Royer et al. in 1971 [11] described that 14 of 36 cases of AUK had renal artery lesions, of which six were simple anomaly, such as arteriovenous fistula, arterial aneurysms, and fibromuscular dysplasia of renal artery. Multiple abnormalities were observed in eight other patients, in which lesions of renal arteries were associated with multiple stenosis (coarctation of the abdominal aorta, subclavian artery), aneurysms, or thrombosis in various sites. Three were associated with NF1. Subsequently, case reports accumulated describing the coexistence of AUK and vascular lesions, such as renal and extrarenal arterial aneurysms [10], fibromuscular dysplasia [14], or congenital abnormalities [15]. These previous reports suggested a primary vasculopathy is the cause of the renal hypoplastic renal arteries of AUK. Therefore, we think that NF1 vasculopathy have significantly contributed to the development of AUK in our patient.

NF1 vasculopathy is well known and affects blood vessels of various sizes ranging from the aorta to small arterioles [3]. The lesions are patchy in distribution, but multiple vessels are frequently involved, characterized by vascular smooth muscle cell (VSMC) accumulation in the intima area of vessels resulting in vascular stenosis and occlusion [3]. Neurofibromin, the protein product of NF1 normally expressed in vascular epithelial cells and VSMC, regulates cell growth through Ras regulation, and therefore, is likely to be involved in the pathogenesis of NF1 vasculopathy [3]. An in vivo study reported that Nf1 heterozygous (Nf1+/−) mice had increased neointima formation, excessive vessel wall cell proliferation and extracellular signal-regulated kinase activation after vascular injury [3]. Nf1+/− macrophages produced excessive reactive oxygen species, which enhanced Nf1+/− smooth muscle cell proliferation in vitro and in vivo [16]. In our case, the presence of moyamoya syndrome suggested the presence of NF1 vasculopathy. In addition to RS in the right kidney, another defect in the middle of the right kidney was revealed by 3D reconstructed CT images, which may be ascribed to vascular occlusion rather than infection.

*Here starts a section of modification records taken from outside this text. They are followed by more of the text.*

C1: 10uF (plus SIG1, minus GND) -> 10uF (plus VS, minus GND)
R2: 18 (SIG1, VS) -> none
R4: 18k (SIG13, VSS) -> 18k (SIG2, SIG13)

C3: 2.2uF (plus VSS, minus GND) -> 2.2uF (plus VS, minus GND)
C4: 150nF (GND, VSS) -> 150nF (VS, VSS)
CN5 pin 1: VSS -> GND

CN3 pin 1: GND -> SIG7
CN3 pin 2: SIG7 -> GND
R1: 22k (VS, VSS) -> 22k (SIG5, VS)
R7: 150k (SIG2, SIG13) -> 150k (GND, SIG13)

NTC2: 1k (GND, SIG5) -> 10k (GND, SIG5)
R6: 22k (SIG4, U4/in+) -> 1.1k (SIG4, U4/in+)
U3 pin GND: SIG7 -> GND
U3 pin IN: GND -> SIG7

Moreover, selected renal arteriography showing a paucity of peripheral vascular in lesions of the right kidney might also represent vascular occlusion in which the ostium of the vessel is of normal size and the distal vessel tapers in caliber [10]. Overall, we speculate that AUK in our case was secondary to NF1 vasculopathy.

In conclusion, we experienced a case of NF1 with AUK. This report suggests a potential role of NF1 vasculopathy in the etiology of AUK.

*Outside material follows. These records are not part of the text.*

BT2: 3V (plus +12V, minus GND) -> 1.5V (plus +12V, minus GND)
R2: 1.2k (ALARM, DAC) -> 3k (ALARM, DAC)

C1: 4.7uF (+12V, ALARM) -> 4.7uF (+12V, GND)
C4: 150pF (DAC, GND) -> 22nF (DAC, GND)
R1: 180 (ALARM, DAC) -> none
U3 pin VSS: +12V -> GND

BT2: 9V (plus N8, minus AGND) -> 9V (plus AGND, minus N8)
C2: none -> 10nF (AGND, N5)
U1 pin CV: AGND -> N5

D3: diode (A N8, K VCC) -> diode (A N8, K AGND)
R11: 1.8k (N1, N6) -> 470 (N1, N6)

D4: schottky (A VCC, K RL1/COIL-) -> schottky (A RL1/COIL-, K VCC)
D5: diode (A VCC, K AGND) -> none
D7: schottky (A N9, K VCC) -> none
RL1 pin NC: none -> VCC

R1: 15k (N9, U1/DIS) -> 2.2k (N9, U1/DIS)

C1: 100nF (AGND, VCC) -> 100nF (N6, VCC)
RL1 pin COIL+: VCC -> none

Compliance with ethical standards

Conflict of interest

The authors have declared that no conflict of interest exists.

Human and animal rights

This article does not contain any studies with human participants or animals performed by any of the authors.

Informed consent

As per Seirei-Mikatahara General Hospital research ethics board recommendation, written “consent to be included in a report” was obtained from the parent of the infant in this report. The consent form states that information about the child’s illness will be published.